For 3.2.4 additional error codes don't seem appropriate as the client can't
do anything different; this just requires forcing them to explicitly handle
each of these. Less error codes are better unless there is a specific
different flow we expect the client to go through. Do you believe there is
a user relevant flow that would be different based on the different error
codes?

I like the 3.2.4 display_uri concept, but it is rife with two problems in
practice:

   - The solution is usually for an owner of the client to do something
   related to the AS, not the user who receives the error, so it doesn't do
   any good returning it, AND it is often exposing something about the flow to
   the user that shouldn't be exposed.
   - The actual instructions that might need to be conveyed are more
   complex than just a single parameter. Right now this information would be
   included in the error_description is valuable, I don't see automation being
   able to do anything clever if this was exposed differently, do you?

For the 4.1.2 The authorization response is just a *code* and not complete,
focing authorization servers to unnecessarily look up this information
doesn't make sense. It could be MAY at best for me. Did you mean to add
this to the 3.2.3 Token Response, and it is already exactly defined like
this:

RECOMMENDED, if identical to the scope requested by the client; otherwise,
> REQUIRED. The scope of the access token as described by Section 1.4.1.


 If you did intend for it to be added to the 4.1.2 I'm going to have to
hard disagree, this is exposing information at a time before it is
absolutely necessary. The Token doesn't exist before here, so there is
nothing the client could do anyway. Is there a reason you would see
absolutely needing to know this information before the auth_code flow is
complete? Surely even if the user rejected some scopes, you still want to
complete the flow and capture the access_token and refresh_token that the
AS is going to generate, right?

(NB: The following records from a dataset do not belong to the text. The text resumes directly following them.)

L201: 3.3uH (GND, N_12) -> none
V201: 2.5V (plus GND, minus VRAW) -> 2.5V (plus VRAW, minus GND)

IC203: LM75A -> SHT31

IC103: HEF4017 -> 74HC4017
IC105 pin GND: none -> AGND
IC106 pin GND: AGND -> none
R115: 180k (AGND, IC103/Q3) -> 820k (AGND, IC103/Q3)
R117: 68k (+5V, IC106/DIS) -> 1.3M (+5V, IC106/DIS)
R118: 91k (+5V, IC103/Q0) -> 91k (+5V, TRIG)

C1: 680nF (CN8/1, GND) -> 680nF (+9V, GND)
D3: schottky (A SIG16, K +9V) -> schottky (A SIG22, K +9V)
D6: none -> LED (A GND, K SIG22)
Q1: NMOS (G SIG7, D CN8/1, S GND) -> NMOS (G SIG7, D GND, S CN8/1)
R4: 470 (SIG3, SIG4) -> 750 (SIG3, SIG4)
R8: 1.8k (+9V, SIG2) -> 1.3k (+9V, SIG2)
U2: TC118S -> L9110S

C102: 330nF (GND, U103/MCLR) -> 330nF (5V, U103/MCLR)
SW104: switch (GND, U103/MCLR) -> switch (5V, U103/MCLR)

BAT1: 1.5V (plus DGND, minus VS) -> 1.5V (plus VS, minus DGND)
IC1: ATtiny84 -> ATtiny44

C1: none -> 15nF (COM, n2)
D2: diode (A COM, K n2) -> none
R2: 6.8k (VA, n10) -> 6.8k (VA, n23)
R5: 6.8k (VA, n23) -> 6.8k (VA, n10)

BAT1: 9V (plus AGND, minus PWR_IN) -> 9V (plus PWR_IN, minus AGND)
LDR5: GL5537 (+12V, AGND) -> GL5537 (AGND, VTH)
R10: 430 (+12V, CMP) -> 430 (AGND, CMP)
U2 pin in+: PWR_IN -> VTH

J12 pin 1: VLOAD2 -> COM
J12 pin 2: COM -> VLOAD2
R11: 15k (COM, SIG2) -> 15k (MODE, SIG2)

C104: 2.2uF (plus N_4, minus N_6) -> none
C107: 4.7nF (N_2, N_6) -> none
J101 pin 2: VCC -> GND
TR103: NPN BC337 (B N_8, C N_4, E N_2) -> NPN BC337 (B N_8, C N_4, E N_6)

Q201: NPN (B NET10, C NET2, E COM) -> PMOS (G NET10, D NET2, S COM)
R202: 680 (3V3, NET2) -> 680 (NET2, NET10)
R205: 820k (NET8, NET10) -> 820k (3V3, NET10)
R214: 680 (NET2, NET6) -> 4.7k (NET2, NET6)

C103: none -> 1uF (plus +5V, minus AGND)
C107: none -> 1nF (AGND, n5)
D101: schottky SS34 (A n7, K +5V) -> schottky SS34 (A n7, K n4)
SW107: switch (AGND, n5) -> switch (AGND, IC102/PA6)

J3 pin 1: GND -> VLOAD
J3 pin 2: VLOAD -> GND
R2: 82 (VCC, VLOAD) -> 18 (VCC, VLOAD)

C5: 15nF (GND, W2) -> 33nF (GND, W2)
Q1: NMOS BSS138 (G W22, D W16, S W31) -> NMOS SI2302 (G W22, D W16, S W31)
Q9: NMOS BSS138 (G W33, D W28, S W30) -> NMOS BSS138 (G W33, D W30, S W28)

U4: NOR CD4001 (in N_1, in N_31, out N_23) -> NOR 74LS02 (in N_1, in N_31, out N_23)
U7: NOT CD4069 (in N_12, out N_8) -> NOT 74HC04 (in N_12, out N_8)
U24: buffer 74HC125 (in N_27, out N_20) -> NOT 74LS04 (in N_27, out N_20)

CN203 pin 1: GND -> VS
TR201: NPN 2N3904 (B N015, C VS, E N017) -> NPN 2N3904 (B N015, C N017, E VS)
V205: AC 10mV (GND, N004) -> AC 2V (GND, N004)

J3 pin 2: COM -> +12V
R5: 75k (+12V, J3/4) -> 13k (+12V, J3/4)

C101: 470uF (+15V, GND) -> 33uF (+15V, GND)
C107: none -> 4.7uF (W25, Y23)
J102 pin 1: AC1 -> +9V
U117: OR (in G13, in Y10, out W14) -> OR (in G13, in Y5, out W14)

That feels like a better moment to direct
the user through some other flow. However even if we embrace the idea of
returning the scopes on the redirect back in the authorization response, I
can't see what a client would do. The only thing they could attempt to do
is plead with the user to accept those scopes. That's a pretty malicious
thing to do, the user already rejected those scopes, forcing them through
the exact same flow again is not something that makes sense, at least to
me, but it isn't the case that this should be SHOULD let alone MUST.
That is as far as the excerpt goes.